Barr 2
Peter Blume (1906-1992), A cidade eterna, 1934-37, 86,4 x 121,6 cm (a cores em Modern Art despite Modernisme, MoMA, 2000)
Barr dedica-lhe duas páginas e coloca-a em paralelo com Guernica na secção "Alegoria e profecia: o artista e o estado do mundo", que deverá ter concluído o livrinho / the booklet durante a II Guerra, e antes de lhe acrescentar o capítulo que vai de Matisse 1950 a Gottlieb 1957.
"Como tantas outras originais e desafiadoras pinturas dos últimos 100 anos, The Eternal City foi atacada de todos os lados..."
"Por volta de 1935, entre as pessoas interessadas em arte, as ideias de simplicidade, espontaneidade e pureza artística já não eram revolucionárias <"os simples e largos planos de cor de Whistler, Gauguin, Matisse e Picasso">. De facto tinham-se tornado tão ortodoxos e académicos que até já influenciavam o ensino escolar médio.
Portanto, quando Blume pintou um quadro que não só tinha um tema, como era um tema de grande e controversa importância..., não espanta que os devotos da anterior revolução "forma e cor" se perturbassem e voltassem a resmungar as palavras "reaccionário" ou "não é arte" (como tinham feito com o realismo surrealista de Dali, o realismo satírico de Grant Wood dos anos 30 ou o realismo clássico de Picasso de 1920)"
Para Barr,então, "The Eternal City é um importante incidente num dos revolucionários regressos aos interesses temáticos que começam na pintura um pouco antes da 1ª Guerra Mundial com artistas como De Chirico, Picasso e Chagall e que ganham grande relevo por volta de 1920". É uma curiosa e inesperada pista alternativa à visão corrente de um tempo e de uma viragem pós-ou-anti-vanguardista que são habitualmente associados à, ou ocultados pela, ideia de "regresso à ordem", com a vantagem de ser uma formulação muito próxima dos acontecimentos e implicada neles.
Depois de ter percorrido os caminhos do impressionismo (2 pp.) e do expressionismo (6 pp. - "o mundo transformado", "o espírito religioso" e "a pintura é como a música"), depois do que chama "Os construtores" ("os pintores olham para a geometria", "para além do cubismo" e "a tradição cubista", 6 pp.), o futurismo ("motion and commotion", 2 pp., incluindo Nude descending a staircase e três Estados de alma de Boccioni) e ainda "Mistério e Magia" (de Rousseau a Miró, 4 pp.), Barr acrescenta à ideia da diversidade moderna dos caminhos, que parece traduzir o espaço aberto e plural de chegada, um princípio de ritmo vitalista, cíclico, entre revolução e conservantismo, que contradiz aquela interpretação pluralista da actualidade:
"A arte está sempre num estado de revolução, às vezes gradual, outras vezes súbita. E, como na política, as ideias revolucionárias em arte, depois de serem genericamente aceites, tornam-se parte da opinião conservadora que por sua vez tenta defender-se conta uma nova revolução.

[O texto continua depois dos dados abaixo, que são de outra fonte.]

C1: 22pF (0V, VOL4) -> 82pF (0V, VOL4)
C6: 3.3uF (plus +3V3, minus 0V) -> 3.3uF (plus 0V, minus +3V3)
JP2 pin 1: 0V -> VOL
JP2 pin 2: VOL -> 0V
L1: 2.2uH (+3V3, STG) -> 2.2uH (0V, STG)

"Whistler em 1875 era revolucionário ao pedir ao público para olhar as suas figuras como "composições" sem prestar atenção ao tema. Kandinsky levou ideias semelhante ao climax cerca de 1912 abandonando totalmente o tema e dizendo-nos para olhar as pinturas puramente como combinações de formas e cores".

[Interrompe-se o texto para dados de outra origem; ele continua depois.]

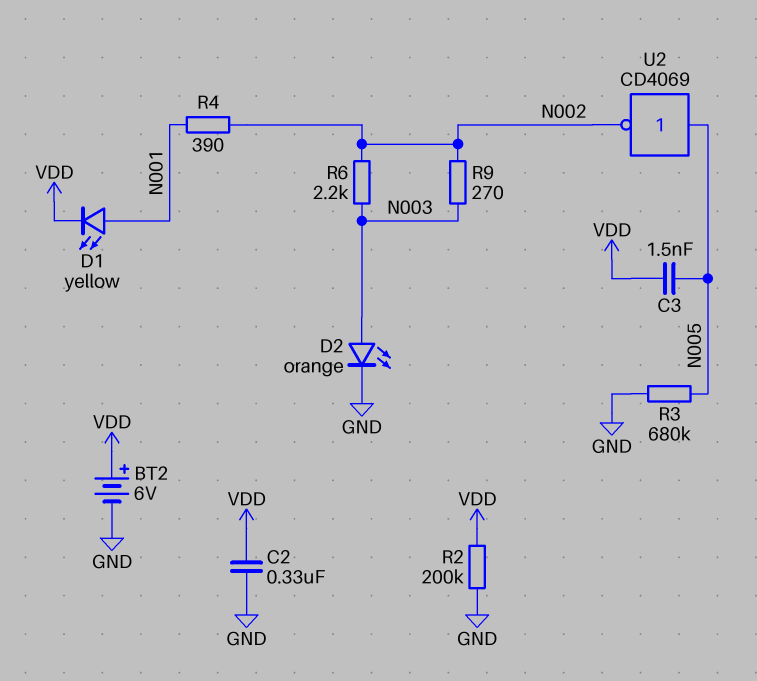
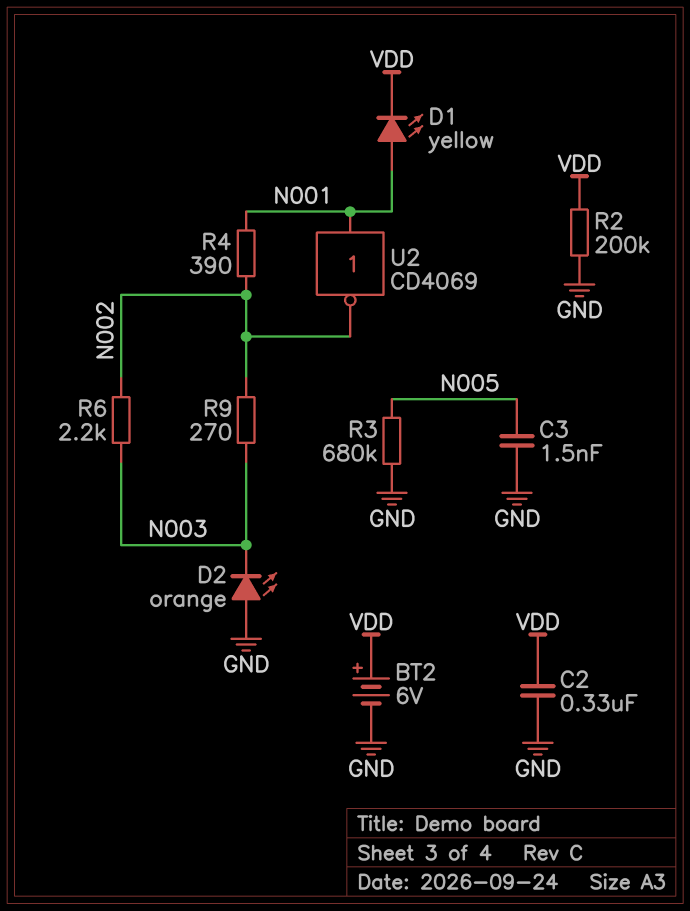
C3: 1.5nF (N005, VDD) -> 1.5nF (GND, N005)
D2: LED orange (A N003, K GND) -> LED orange (A GND, K N003)
U2: NOT CD4069 (in N005, out N002) -> NOT CD4069 (in N001, out N002)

O ciclo que se inicia um pouco antes da 1ª Guerra e vai até ao fim da 2ª (já se lhe chamou a segunda guerra dos 30 anos) parece ter uma natureza diferente do que é ritmo da obsolescência das revoluções admitido por Barr, mas o texto de Barr, cujas reedições atravessam as mudanças políticas de duas décadas 40/50, não resolve essa possível contradição entre um princípio genérico (o estado de revolução) e o real peso dos acontecimentos. Refere, antes de Blume e Picasso, em 1937, os muralistas mexicanos e a sua influência em "numerosos americanos que deram nova vida à alegoria construída com temas históricos, sociais e políticos", refere tb as terríveis profecias de Orozco e Beckmann, mas diz que depois da guerra "os pintores em geral viraram as costas (turned away from) à destruição e ao horror".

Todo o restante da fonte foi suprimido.